Sin embargo, a pesar de esta prohibición, Dios mismo ordena o permite la construcción de algunas imágenes que preanuncian simbólicamente la salvación que el Verbo encarnado traerá a la humanidad. Así por ejemplo la serpiente de bronce (Números 21,4-9) o el arca de la alianza con los querubines (Éxodo 25,10-22). Este hecho indica que no estamos ante una prohibición absoluta, sino que se trata, en realidad, de prohibirle al hombre elaborar un proyecto salvador que sea “suyo” (esto es lo que expresa la imagen que el hombre inventa), para crear en él como un “vacío” que colmará el proyecto salvador que Dios le ofrece. Esto es lo que ocurre en su plenitud con la llegada de Cristo: Él es la imagen del Dios invisible (Colosenses 1,15). Con Cristo Dios nos ha entregado su propia imagen. A partir de ahí ya no tendrá sentido la prohibición de las imágenes, porque éstas ya no expresarán el proyecto humano sobre la salvación, sino el propio proyecto divino hecho visible.

Por eso el VII Concilio ecuménico de Nicea (787) sostiene la legitimidad cristiana del culto de las imágenes, puesto que la Encarnación del Hijo de Dios ha inaugurado una nueva “economía” que afecta a las imágenes.

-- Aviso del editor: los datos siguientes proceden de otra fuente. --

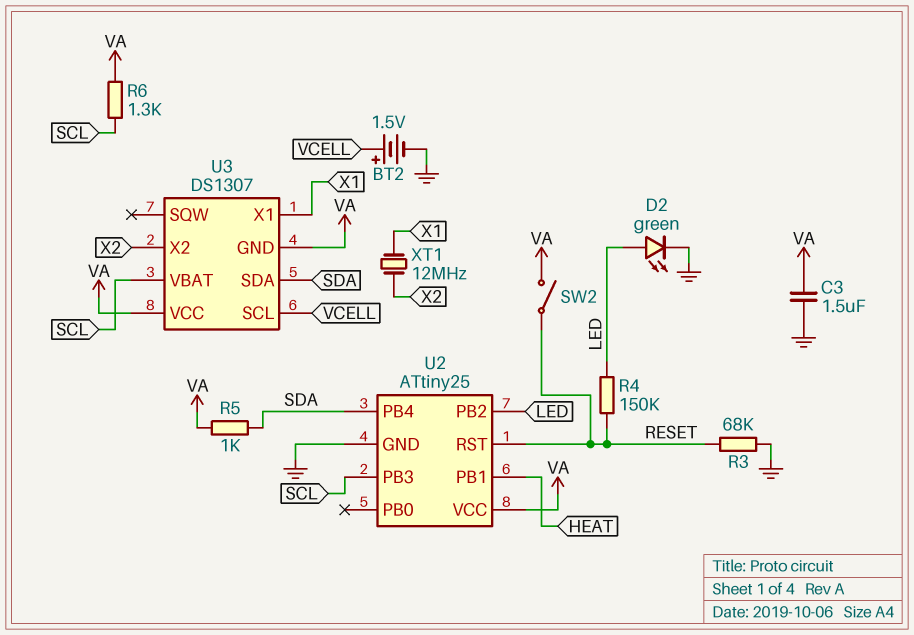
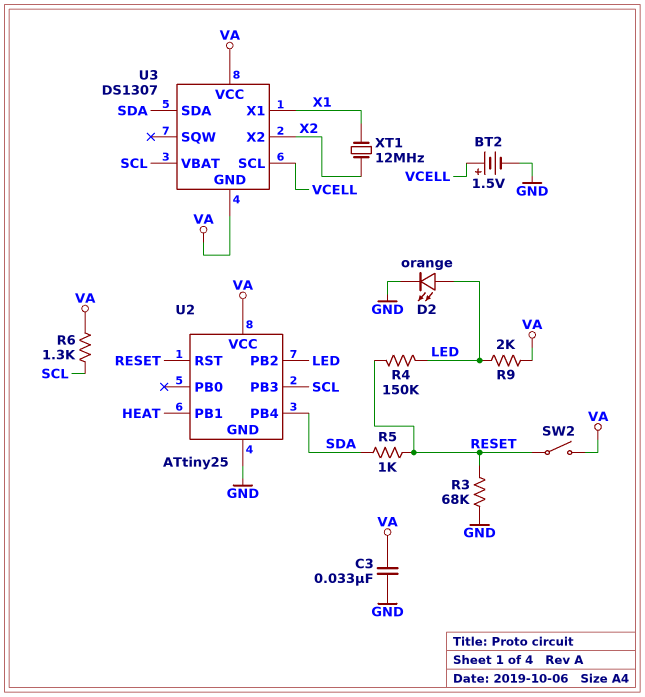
C3: 1.5uF (GND, VA) -> 33nF (GND, VA)
D2: LED green (A LED, K GND) -> LED orange (A LED, K GND)
R5: 1k (SDA, VA) -> 1k (RESET, SDA)
R9: none -> 2k (LED, VA)

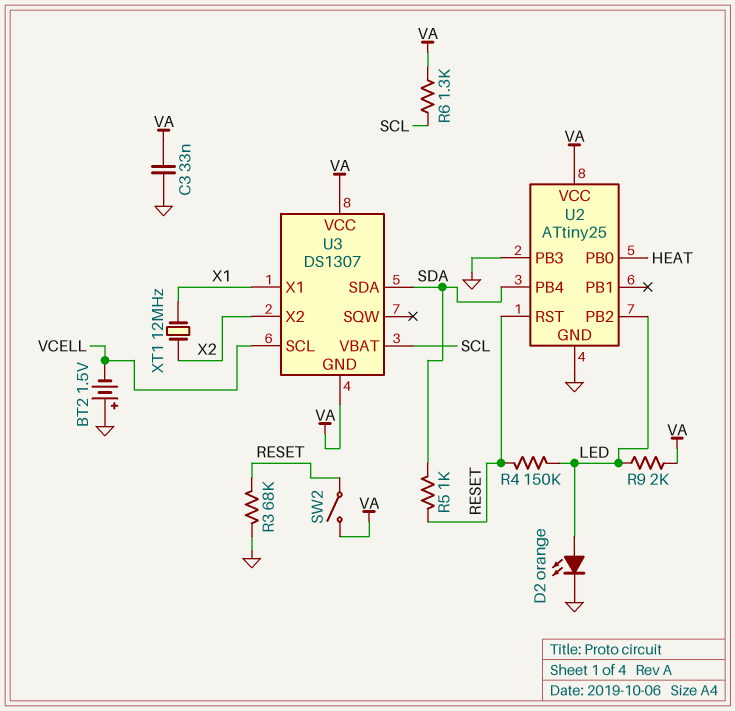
BT2: 1.5V (plus VCELL, minus GND) -> 1.5V (plus GND, minus VCELL)
U2 pin PB0: none -> HEAT
U2 pin PB1: HEAT -> none
U2 pin PB3: SCL -> GND

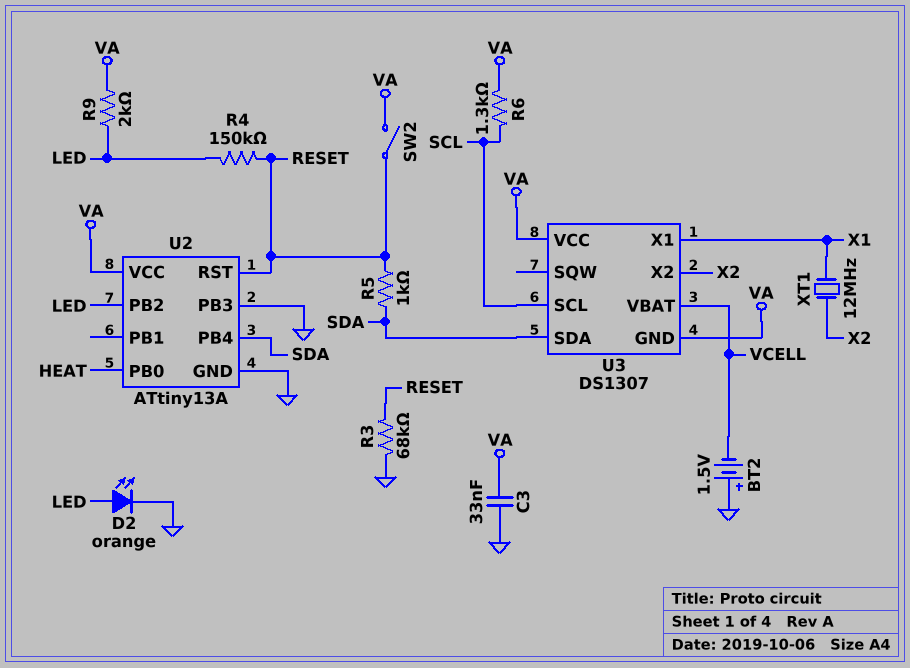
U2: ATtiny25 -> ATtiny13A
U3 pin SCL: VCELL -> SCL
U3 pin VBAT: SCL -> VCELL

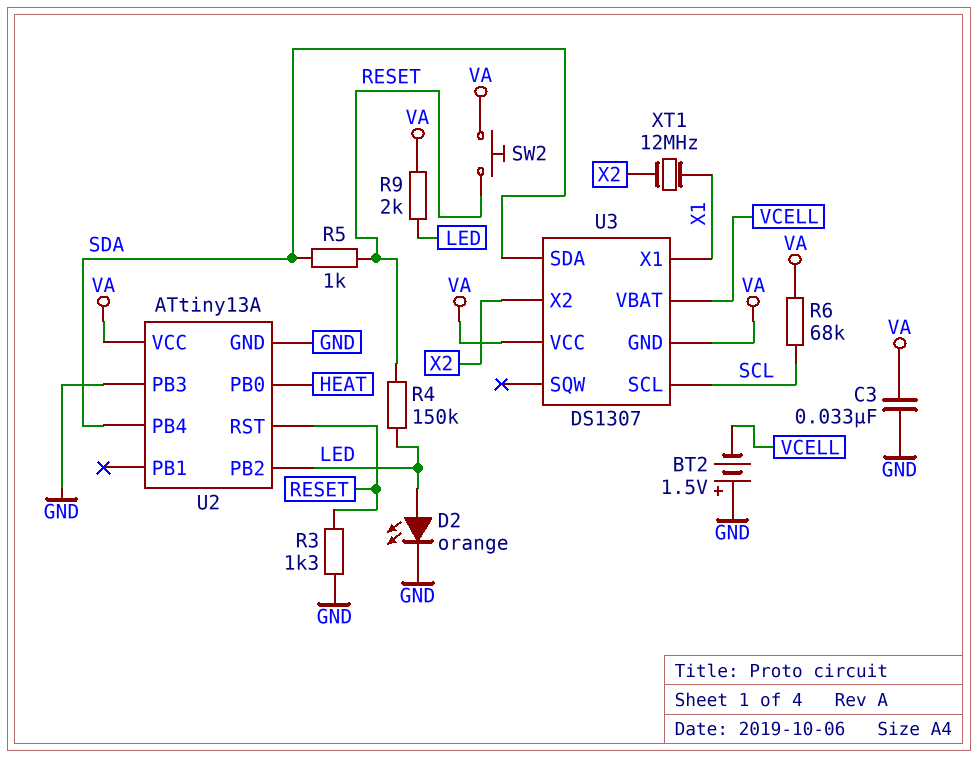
R3: 68k (GND, RESET) -> 1.3k (GND, RESET)
R6: 1.3k (SCL, VA) -> 68k (SCL, VA)
SW2: switch (RESET, VA) -> button (RESET, VA)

El mismo concilio precisa que “el honor que se le tributa a una imagen va al modelo original” y que “quien venera una imagen, venera a la persona que en ella está representada”. La veneración cristiana de las imágenes no se detiene en la realidad material de las imágenes, sino que las considera como imágenes, es decir, como vehículos que nos conducen hacia la realidad representada.